In short, the modern theory presents us with the following pretty paradox. The consumption of nitrogenous food is proportionate to work done. The elimination of nitrogen is not proportionate to work done. The elimination of nitrogen is proportionate to the consumption of nitrogenous food.
I have tried hard to obtain a rational physiological view of the modern theory. When its advocates compare our food to the fuel of an engine, and maintain that its combustion directly supplies the moving power, what do they mean?
They cannot suppose that the food is thus oxidised as food, yet such is implied. The work cannot be done in the stomach, nor in the intestinal canal, nor in the mesenteric glands, nor in their outlet, the thoracic duct. After leaving this, the food becomes organised living material, the blood being such. The question, therefore, as between the new theory and that of Liebig, must be whether work is effected by the combustion of the blood itself or by the degradation of the working tissues, which are fed and renewed by the blood. Although this is so obviously the only rational physiological question, I have not found it thus stated.

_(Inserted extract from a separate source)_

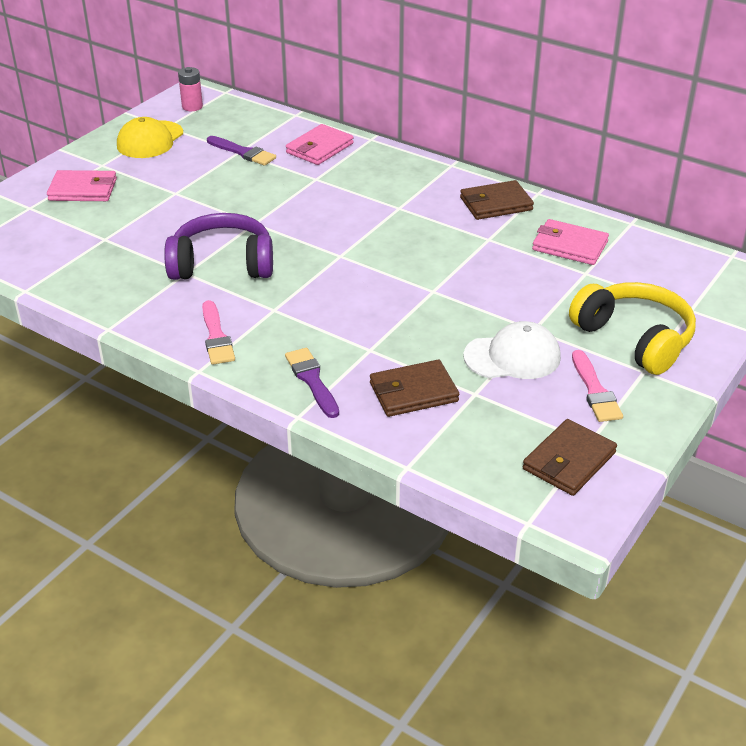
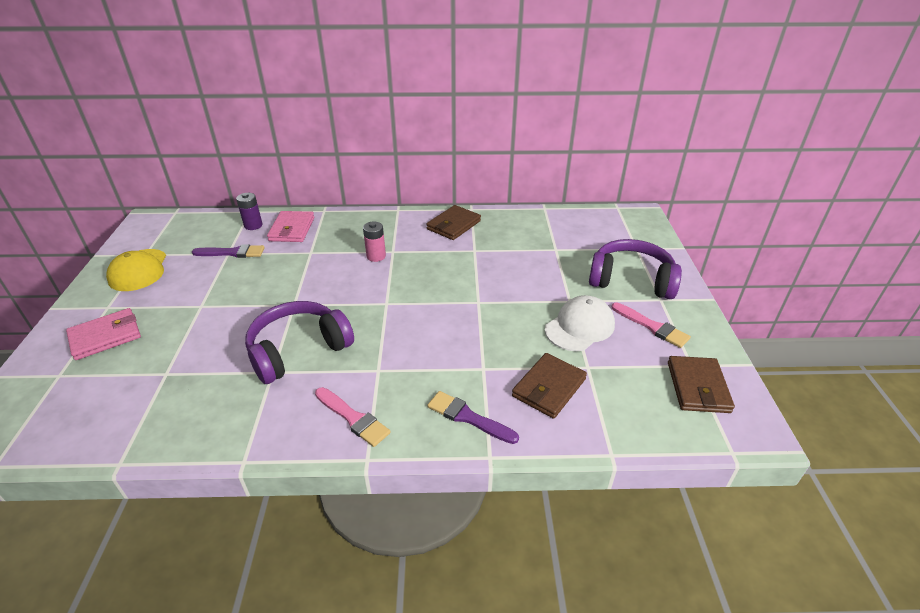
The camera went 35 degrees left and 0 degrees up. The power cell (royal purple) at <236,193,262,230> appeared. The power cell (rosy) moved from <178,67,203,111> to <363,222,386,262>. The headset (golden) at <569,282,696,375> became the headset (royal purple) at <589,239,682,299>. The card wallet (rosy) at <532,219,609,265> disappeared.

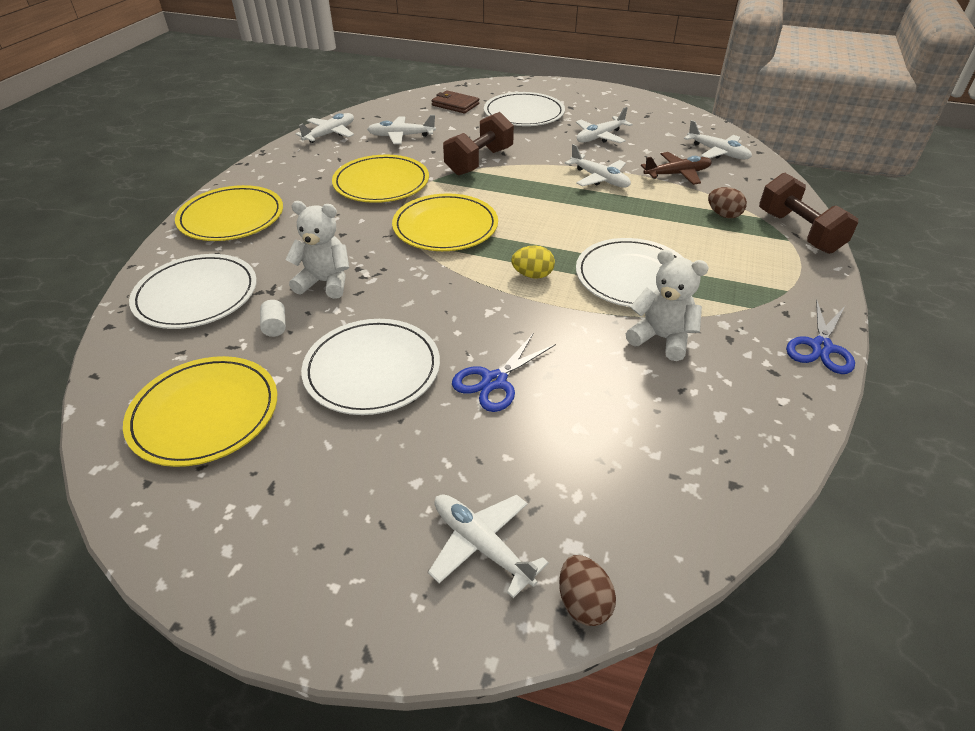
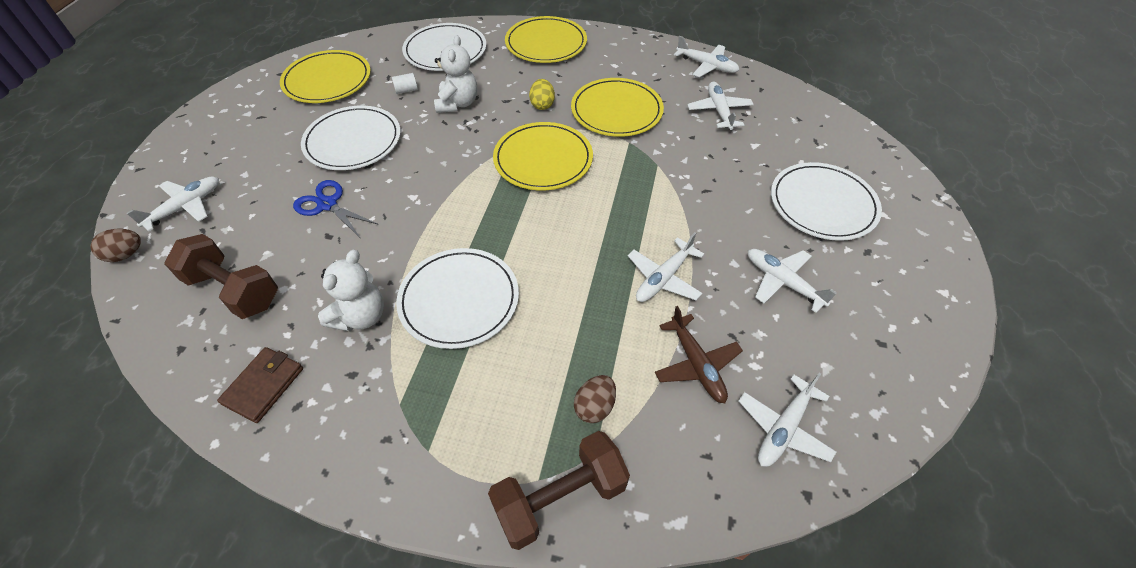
The camera went 85 degrees right and 10 degrees up. The free weight (dark brown) moved from <443,112,514,176> to <164,234,278,319>. The card wallet (dark brown) moved from <432,90,479,113> to <217,347,303,423>. The egg shape (golden) moved from <511,245,555,279> to <529,79,555,110>. The shears (cobalt) at <786,299,855,374> disappeared.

Such being the case, the supposed analogy to the steam-engine breaks down altogether; the food is certainly assimilated, is converted into the living material of the animal itself before it does any work, and therefore it must be the wear and tear of the machine itself which supplies the working power, and not that of the food as mere fuel material shovelled directly into the animal furnace.
I thus agree with Playfair, who says that the modern theory involves a ‘false analogy of the animal body to a steam-engine,’ and that ‘incessant transformation of the acting parts of the animal machine forms the condition for its action, while in the case of the steam-engine it is the transformation of fuel external to the machine which causes it to move.’ Pavy says that ‘Dr. Playfair, in these utterances, must be regarded as writing behind the time.’ He may be behind as regards the fashion, but I think he is in advance as regards the truth.
My readers, therefore, need not be ashamed of clinging to the old-fashioned belief that their own bodies are alive throughout, and perform all the operations of working, feeling, thinking, &c., by virtue of their own inherent self-contained vitality, and that in doing this they consume their own substance, which has to be perpetually replaced by new material, its quality depending upon the manner of working and the matter and manner of replacement.
The course of our own evolution thus depends upon ourselves; we may, according to our own daily conduct, be building up a better body and a better mind, or one that shall be worse than the fair promise of the original germ. Therefore the philosophy of the preparation of the material of which the body and brain are built up and renewed must be worthy of careful study. This philosophy is ‘The Chemistry of Cookery.’